Managed Updates v1 uses a script called teleport-upgrade that is provided by the teleport-ent-updater package and configured by the cluster_maintenance_config Teleport resource. Managed Updates v2 uses a binary called teleport-update that is provided by the teleport package and configured by the autoupdate_version and autoupdate_config. The original updater and resource are described in this document.

Only Enterprise versions of Teleport can use Managed Updates v1.

Please consider using Managed Updates for Agents (v2), as it provides a safer, simpler, more flexible, compatible, and reliable update experience compared to Managed Updates v1.

Compatibility between Managed Updates v1 and v2

Managed Updates v2 is backwards compatible with the cluster_maintenance_config resource. The Managed Updates v1 teleport-upgrade script is forwards compatible with the autoupdate_config and autoupdate_version resources. Teleport Agents connected to the same cluster may use either resource.

If the autoupdate_* resources are configured, they take precedence over cluster_maintenance_config. This allows for a safe, non-breaking, incremental migration between Managed Updates v1 and v2.

Users of cloud-hosted Teleport Enterprise will be migrated to Managed Updates v2 in the first half of 2025 and should plan to migrate their agents to teleport-update.

On cloud-hosted Teleport Enterprise accounts, users must set up Managed Updates for Teleport Agents to ensure that the version of Teleport running on agents remains compatible with the version running on the Auth Service and Proxy Service. If an agent does not maintain version compatibility with your Teleport cluster, connections to those agents will become degraded or lost.

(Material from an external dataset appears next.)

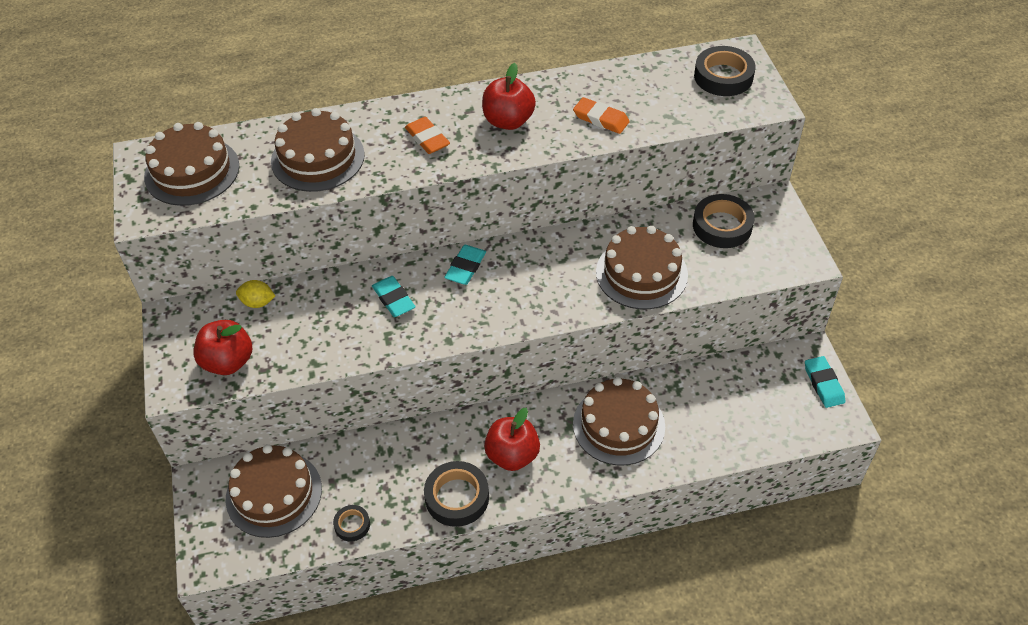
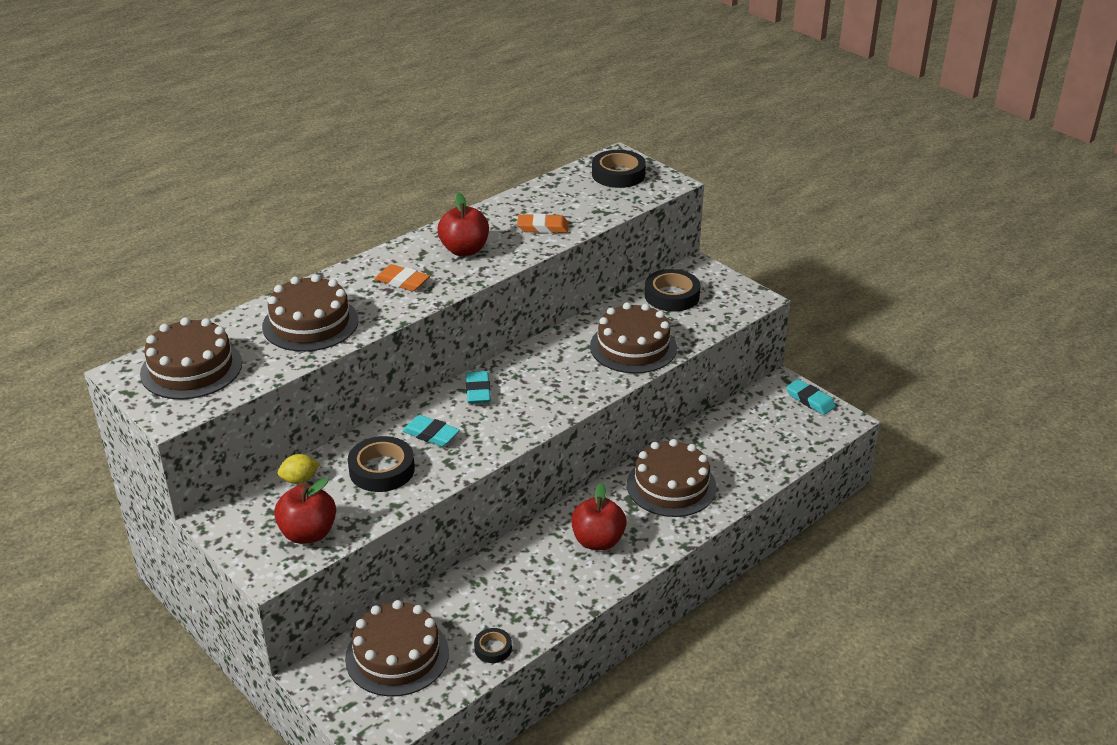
camera: 30 degrees left, 15 degrees down
(457, 497) = (573, 590): black tape -> black tape (382, 470)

Cloud-hosted Teleport clusters are updated on a weekly basis. Major version updates are performed every 4 months. You can monitor and subscribe to the Teleport Status page to be notified of scheduled updates.

Teleport supports managed agent updates for SystemD-based Linux distributions using apt, yum, and zypper package managers, as well as Kubernetes clusters.

This guide explains how to enable Managed Updates v1 for Teleport Agents on Teleport Enterprise clusters, including both self-hosted and cloud-hosted clusters.

How it works

When Managed Updates are enabled, a Teleport updater is installed alongside each Teleport Agent. The updater communicates with the Teleport Proxy Service to determine when an update is available. When an update is available, the updater will update the Teleport Agent during the next maintenance window. However, if a critical update is available, the Teleport Agent will be updated outside the regular maintenance window.

Prerequisites

  • A Teleport Enterprise cluster. If you do not have one, sign up for a free trial or consult the Update Reference to read about manual updates.
  • Familiarity with the Upgrading Compatibility Overview guide, which describes the sequence in which to upgrade components in your cluster.
  • Teleport Agents that are not yet enrolled in Managed Updates.
  • The tctl and tsh client tools version >= 17.3.3. Read Installation for how to install these.
  • To check that you can connect to your Teleport cluster, sign in with tsh login, then verify that you can run tctl commands using your current credentials. For example:
    tsh login --proxy=teleport.example.com --user=email@example.com
    tctl status

    Cluster teleport.example.com

    Version 17.3.3

    CA pin sha256:abdc1245efgh5678abdc1245efgh5678abdc1245efgh5678abdc1245efgh5678

    If you can connect to the cluster and run the tctl status command, you can use your current credentials to run subsequent tctl commands from your workstation. If you host your own Teleport cluster, you can also run tctl commands on the computer that hosts the Teleport Auth Service for full permissions.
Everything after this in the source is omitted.